残された時間があとどれくらいかわからない、それでも私には成し遂げなければいけないことがあるのだ。
ひとつ、あなたを見つけること
ふたつ、あなたと目をあわすこと
みっつ、あなたに伝えること
どんなに必死に探しても今日もあなたの姿を見つけることすらできない。はやく、はやく!もうあなたとはここでしか会うことができないのに!
立ち止まりその場でしゃがみこむ、諦めかけた瞬間視界に人影が見えた気がして追いかけようと立ち上がり一歩踏み出したその時、床が急に無くなったかのような浮遊感。
また会えなかった、ベッドの上でため息をつく。ここ最近の状況に喜ぶべきか悲しむべきかわからなくなってきた。
それでもきっと私はあなたを探すことをやめられないだろう。
「えっ、傘忘れたんだ。めずらしいな。」
自分はけっこう真面目だしどちらかというと人に頼られるタイプの人間だ。忘れ物は基本的にすることはない。
つまりなにが言いたいかって、朝は雨は降っていないけれど1日中どんよりとした天気で放課後もしかしたら雨が降り始めるかもしれない今日みたいな日に、折りたたみ傘を持ってこないなんて普段の自分では考えられないっていうこと。
「一緒に帰らないか?」
もしかしたらって思ってた言葉が彼から聞けて心が踊りだしそうなくらい舞い上がる、それを表に出さないよう返事をしてひとつの傘に普段より近い距離のまま帰り道を歩く。
家では置き去りにされた折りたたみ傘が玄関で私を待っている。
いまだかつて授業中にこれほど緊張したことがあっただろうか。左から感じる視線に押しつぶされてしまいそうだ。
私の隣の席に座る彼は寡黙であまり表情が変わらない人でこのクラスになってそろそろ一年たつが数えるほどしか話をしたことがない。
そんな彼がずっと見つめてくるなんて私はなにかやってしまったかと記憶を掘り起こしてみると、教科書を忘れて一緒に見させてもらったり、ペンを貸してもらったり先生に当てられたとき答えを教えてもらったりと彼に助けてもらった記憶ばっかりだ。言葉は少ないが実は優しい彼でも思うところがあるのかもしれない。

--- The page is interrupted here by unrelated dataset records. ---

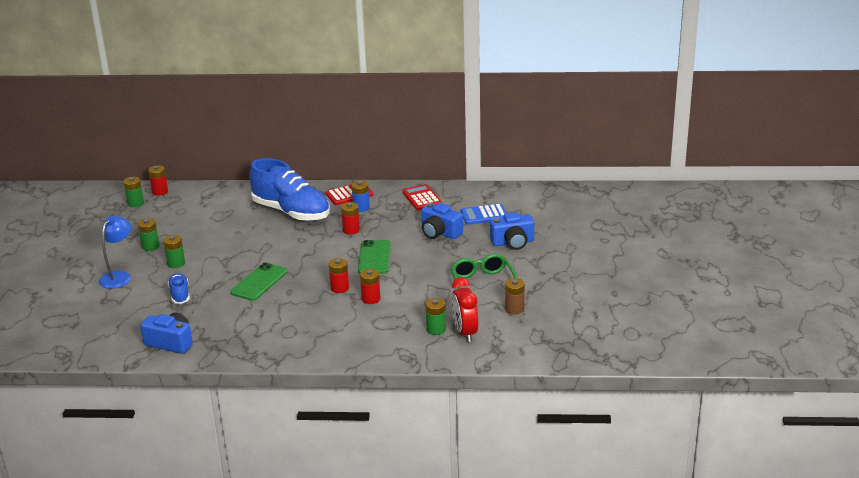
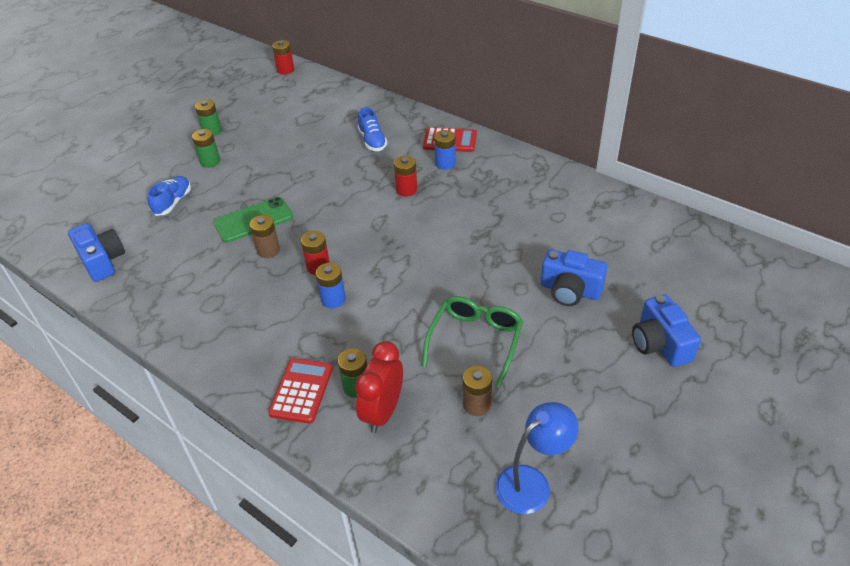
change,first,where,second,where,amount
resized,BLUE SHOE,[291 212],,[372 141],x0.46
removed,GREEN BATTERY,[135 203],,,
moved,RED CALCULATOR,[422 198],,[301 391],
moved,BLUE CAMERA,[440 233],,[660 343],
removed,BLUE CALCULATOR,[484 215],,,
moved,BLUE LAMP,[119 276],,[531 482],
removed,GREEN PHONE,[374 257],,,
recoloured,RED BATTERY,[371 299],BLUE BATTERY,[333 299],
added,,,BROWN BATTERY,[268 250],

本日最後の授業が終わり意を決して理由を聞いてみようと隣を向くと、ぱちり、と目が合った。その瞬間わかってしまった、どんなに察しが悪くたってわかってしまう。耳まで真っ赤にした彼が目をそらした、常に無表情な人だと思ってたけど実は瞳に感情がでやすいタイプなのかも。
数年前までは夢でいっぱいだったはずの頭の中はいつしか焦燥感で満たされていた。
憧れをひたすら追いかけてここまできてしまったけれど案外世界は厳しくて少しも自分に優しくない。いっそのこと諦めてしまおうかと何度も何度も考えたけどそうするにはまだできることが多すぎる。
中途半端なまま醒めることもできず夢を見続けることもできない私は最後に何を成すことができるのだろうか。